Virginia Woolf impiegò due anni per scrivere l’opera, quasi rivoluzionaria per l’epoca, quando le trame e gli stili narrativi ancora risentivano di rigidi schemi ottocenteschi. E’ una narrazione, quella del Faro, in cui gli stati d’animo contano più degli eventi, e gli eventi stessi, soprattutto se decisivi, vengono raccontati nell’arco di una sola frase, e tra parentesi. Perché per Virginia le emozioni dei protagonisti avevano molta più densità e importanza dei fatti.

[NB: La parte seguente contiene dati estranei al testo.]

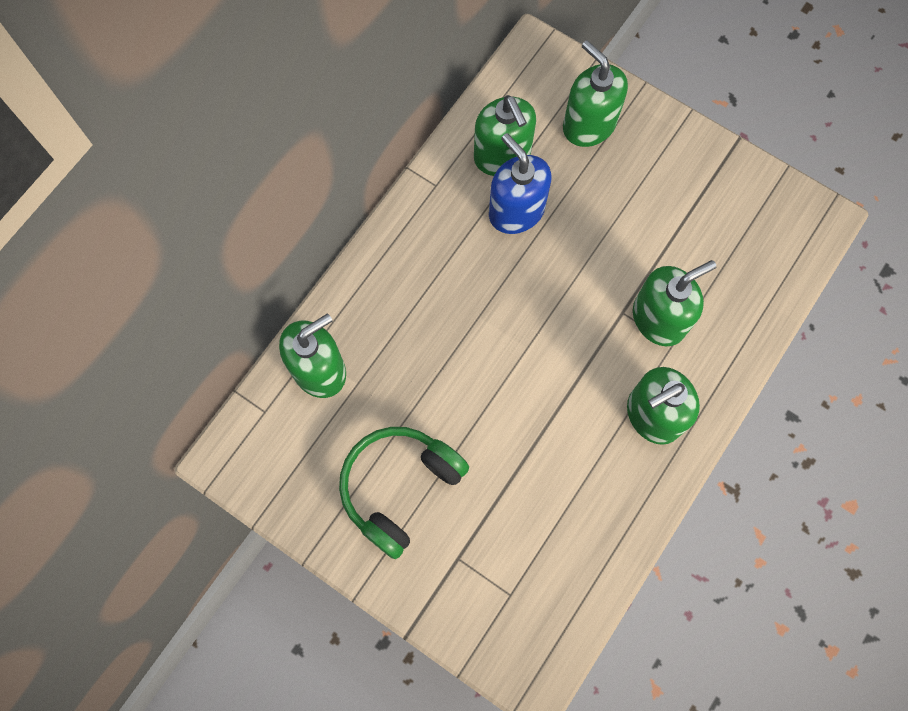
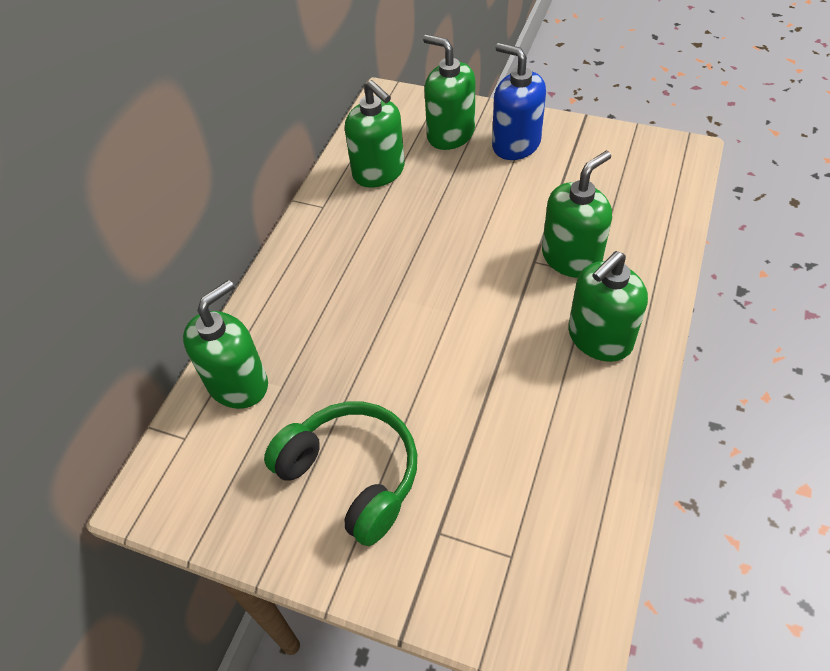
camera: 10 degrees left, 20 degrees down
(399, 488) = (352, 475): green headphones -> green headphones turned 105 degrees clockwise
(516, 211) = (404, 208): blue soap dispenser -> blue soap dispenser (516, 144)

Tutto il romanzo ruota su un episodio che si nomina come probabile all’inizio della storia ma si attua soltanto nella parte conclusiva del libro: una gita al faro. Tuttavia, questa gita al faro è soltanto un congegno letterario che consente all’autrice di dare vita a una straordinaria trama narrativa, di grande poesia anche quando la prosa risulta oscura e complicata. Ancora oggi, il romanzo si propone come uno dei testi più amati da chi si accosta alla letteratura inglese moderna. Il motivo è semplice: è un capolavoro che ruota intorno a temi affascinanti, come quelli della memoria e della nostalgia, ispirandosi alla magia del faro e del suo fascio di luce notturna. Se si volesse collocare geograficamente il centro della narrazione, lo si potrebbe indicare nella baia di St. Ives, sulla costa nord-ovest della Cornovaglia, dove il padre della Woolf affittò una dimora estiva appena dopo la nascita di Virginia.